From the Foundation Team

What We Learned During Our Time in Israel – Part 2  

– by Professional Team

September 3rd, 2015

Editor’s Note: As we shared previously, the Jim Joseph Foundation Board and professional team traveled to Israel this summer for a week of special immersion activities and our regular quarterly board meeting. Conducting a Board meeting in Israel was part of the Foundation’s ten-year anniversary and an important opportunity for the Foundation to pay respect to Jim Joseph, z”l.

Upon returning, each member of the professional team was asked to share reflections on their time in Israel and visits with grantees. Sharing excerpts with you, we believe, offers insights to the field about the place of Israel in the Foundation’s grantmaking strategy; the knowledge gained from site visits; and the benefits of Board and staff engaging in an immersive experience together. Below is part two of a two-part blog series of reflections from the professional team:

There is no question that an immersive trip to Israel provides an exceptional opportunity for participants to deepen their relations with one another and bond as a group. This was certainly my experience from nine intense days with staff and Board colleagues at the Jim Joseph Foundation. I am deeply grateful we were able to travel together and learn as a team. l am already seeing ways in which these deepened relationships are strengthening our ability to advance our work together.

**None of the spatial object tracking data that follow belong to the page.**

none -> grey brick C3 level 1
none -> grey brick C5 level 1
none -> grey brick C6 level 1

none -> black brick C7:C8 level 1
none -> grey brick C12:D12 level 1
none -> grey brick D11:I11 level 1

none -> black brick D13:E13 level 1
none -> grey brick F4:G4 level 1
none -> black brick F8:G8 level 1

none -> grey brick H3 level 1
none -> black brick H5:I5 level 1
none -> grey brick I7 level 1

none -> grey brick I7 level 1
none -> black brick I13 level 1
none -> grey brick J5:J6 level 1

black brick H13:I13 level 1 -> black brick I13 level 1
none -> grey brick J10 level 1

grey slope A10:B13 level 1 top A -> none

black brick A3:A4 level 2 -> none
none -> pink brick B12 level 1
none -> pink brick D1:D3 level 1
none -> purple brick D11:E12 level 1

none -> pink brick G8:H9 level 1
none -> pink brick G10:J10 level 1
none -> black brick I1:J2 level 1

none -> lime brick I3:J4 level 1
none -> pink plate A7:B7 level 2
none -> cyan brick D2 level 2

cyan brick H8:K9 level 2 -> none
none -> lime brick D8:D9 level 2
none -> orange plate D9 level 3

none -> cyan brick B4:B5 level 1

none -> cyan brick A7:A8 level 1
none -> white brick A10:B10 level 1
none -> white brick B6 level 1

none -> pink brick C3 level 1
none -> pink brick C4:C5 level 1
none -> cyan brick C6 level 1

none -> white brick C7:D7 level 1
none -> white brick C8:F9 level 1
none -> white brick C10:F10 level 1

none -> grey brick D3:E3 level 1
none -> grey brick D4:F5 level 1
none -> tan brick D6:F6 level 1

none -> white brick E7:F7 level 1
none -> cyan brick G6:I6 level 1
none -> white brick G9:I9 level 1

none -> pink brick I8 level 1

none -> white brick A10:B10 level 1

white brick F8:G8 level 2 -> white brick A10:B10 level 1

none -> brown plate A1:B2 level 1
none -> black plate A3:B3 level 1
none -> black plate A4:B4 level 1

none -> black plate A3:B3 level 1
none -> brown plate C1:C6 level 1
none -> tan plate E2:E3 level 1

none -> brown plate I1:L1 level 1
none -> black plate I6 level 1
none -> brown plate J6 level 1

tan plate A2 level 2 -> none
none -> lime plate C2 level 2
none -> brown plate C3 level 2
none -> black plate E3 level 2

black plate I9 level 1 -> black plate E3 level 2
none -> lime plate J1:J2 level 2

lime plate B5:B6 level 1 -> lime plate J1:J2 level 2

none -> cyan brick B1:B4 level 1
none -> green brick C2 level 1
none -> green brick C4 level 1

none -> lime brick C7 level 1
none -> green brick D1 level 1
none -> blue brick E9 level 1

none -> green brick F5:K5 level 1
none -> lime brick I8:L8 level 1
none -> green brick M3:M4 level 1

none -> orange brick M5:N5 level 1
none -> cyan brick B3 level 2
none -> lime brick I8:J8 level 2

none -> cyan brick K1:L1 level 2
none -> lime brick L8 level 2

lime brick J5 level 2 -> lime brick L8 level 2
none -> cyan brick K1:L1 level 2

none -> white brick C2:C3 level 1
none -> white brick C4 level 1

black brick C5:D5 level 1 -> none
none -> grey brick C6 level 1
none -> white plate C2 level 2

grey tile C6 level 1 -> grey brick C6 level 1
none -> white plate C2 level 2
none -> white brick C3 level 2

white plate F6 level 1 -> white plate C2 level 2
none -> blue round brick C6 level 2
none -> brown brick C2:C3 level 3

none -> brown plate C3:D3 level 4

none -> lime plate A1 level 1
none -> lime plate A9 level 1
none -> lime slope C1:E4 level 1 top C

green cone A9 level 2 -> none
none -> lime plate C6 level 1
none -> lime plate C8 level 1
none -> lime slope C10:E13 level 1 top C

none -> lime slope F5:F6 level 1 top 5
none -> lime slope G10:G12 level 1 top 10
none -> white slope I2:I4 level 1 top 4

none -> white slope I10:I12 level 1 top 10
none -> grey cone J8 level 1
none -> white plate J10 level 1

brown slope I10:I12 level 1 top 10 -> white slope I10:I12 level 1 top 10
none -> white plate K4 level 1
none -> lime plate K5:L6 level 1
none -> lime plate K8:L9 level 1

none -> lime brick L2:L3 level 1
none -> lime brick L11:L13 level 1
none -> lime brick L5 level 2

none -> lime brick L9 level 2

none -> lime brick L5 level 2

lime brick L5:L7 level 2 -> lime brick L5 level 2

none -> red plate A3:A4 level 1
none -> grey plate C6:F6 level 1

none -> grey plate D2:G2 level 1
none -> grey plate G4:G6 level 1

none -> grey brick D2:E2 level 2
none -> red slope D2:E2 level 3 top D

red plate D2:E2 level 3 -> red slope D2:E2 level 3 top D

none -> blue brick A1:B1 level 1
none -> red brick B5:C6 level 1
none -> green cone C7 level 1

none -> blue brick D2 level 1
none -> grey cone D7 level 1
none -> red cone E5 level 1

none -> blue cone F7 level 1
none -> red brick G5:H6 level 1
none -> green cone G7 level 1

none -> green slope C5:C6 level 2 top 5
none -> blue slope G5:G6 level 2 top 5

While in Tel Aviv, with the help of a colleague from The AVI CHAI Foundation, I had a chance to visit with a select group of Israeli entrepreneurs working to advance the field of educational technology, including Avi Warshavsy from MindCET, and Gil Ilutowich from Compedia. There is no question that Israel is home to world-class talent in this area, and the infrastructure these industry leaders are building is a resource that has yet to be fully tapped. Israel is an important place for American Jewish leaders to turn when seeking partners to help understand how to apply cutting edge technology tools to improve Jewish education or to implement technology initiatives that require developers with Jewish expertise.

The talent, the vibrancy, and the thoughtfulness of everyone with whom we met—these are the sentiments I take away from our trip to Israel. They provide the foundation for important new knowledge that informs my work with grantees to foster even more Jewish learning experiences.


I have traveled to Israel multiple times while employed within the Jewish community.  I lived in Jerusalem, Tel-Aviv, and Arad for a year.  Still, I had never experienced Israel quite like this.

Throughout the trip, there remained a tenor of humility.  Only one educational building in the world bears the name of the Foundation’s benefactor.  The gravesite of Jim Joseph (Shimon ben Yosef z’’l) is lovely yet unassuming. This attitude of humble reflection and introspection made this experience what it was meant to be, a tribute to a man who achieved greatness in quiet benevolence.

This visit afforded the professional team the opportunity to further our efforts in relational grantmaking by finally putting a face together with a name for many of our international grantees at Taglit Birthright Israel, Pardes, the Shalom Hartman Institute, the Israel Museum, and Bar Ilan University. It is rare to have the opportunity to participate in discussions and attend site visits with Foundation Directors.  We were able to hear the questions asked by Directors of our grantees and vice versa and to learn firsthand from the discourse among veteran and newer members of the Foundation’s Board.